The Savior Complex

By Gina Rhodes


I believe that childhood trauma can lead to a life of codependency. As a child you were powerless to “fix” things, leaving you with unresolved feelings of loss, guilt, shame that you spend the rest of your life trying to overcome.


Because of this, you forever find yourself taking on the roll of  “the savior,” satiating that chronic need to rescue. You will seek out those in need. You’ll be the first one to offer a place to stay, loan money, pay bills for others. You’ll find yourself “fixing” everyone else’s problems, but not your own.


You may well be described as overly empathetic. You seek admiration, or validation. This behavior will elevate your self-esteem temporarily. However, this puts you, “the savior,” in a very vulnerable position. Eventually, you will be bled dry. You will slowly become resentful. You feel that without you “they” do not stand a chance. This feeds your low self-esteem and ego.

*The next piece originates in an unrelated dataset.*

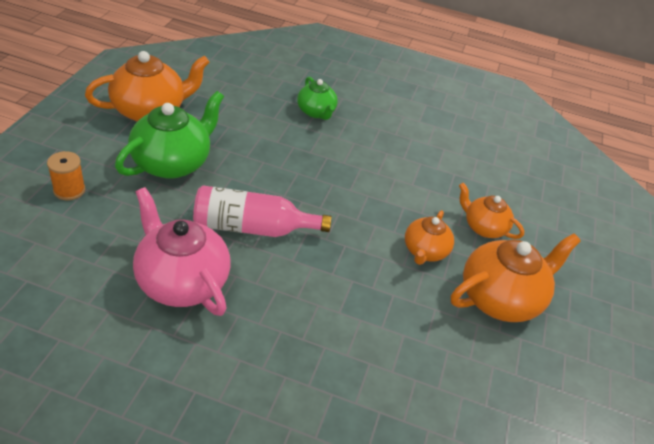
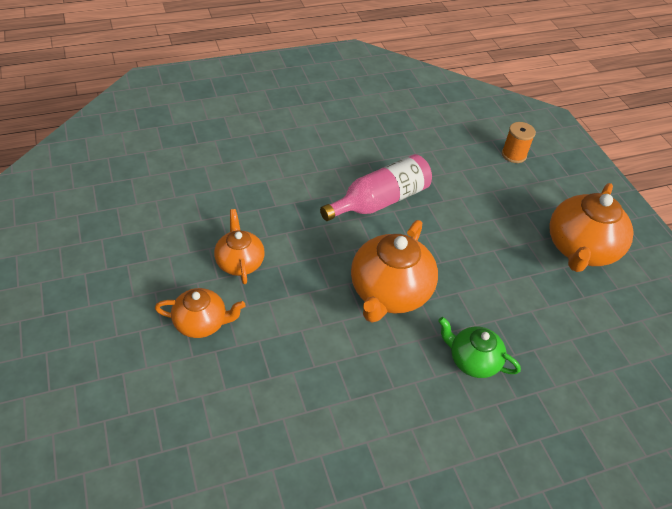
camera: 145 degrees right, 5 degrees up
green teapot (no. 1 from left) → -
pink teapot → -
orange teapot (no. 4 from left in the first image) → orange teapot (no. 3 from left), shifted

You are also not actually helping. By “fixing” everyone else’s problems, you are essentially robbing them of life’s greatest gift: experience. Of course we want everyone to succeed but when you are providing everything, you’re not allowing those you “fix” to truly flourish. To stand on their own two feet. By solving and fixing their problems, you deny them their sense of self-esteem.


Self-esteem is at the root of your “savior” complex, and it is what you have to face if you truly want those you love who are recovering from addiction to succeed. You need to understand that healthy self-esteem gives you the ability to be authentic and honest with the people in your life. You don’t need to be the “savior,” that is not the role that gives you your self-worth.


By setting boundaries, you will realize your true worth. As a lifelong “fixer” myself, I know it’s not easy, and I still find myself struggling with this today. But little by little if you stop this behavior, you will lift a tremendous burden from your shoulders, step back into your life and allow others to own theirs.


Rescue yourself first, and watch as the people you love discover they can become their own saviors.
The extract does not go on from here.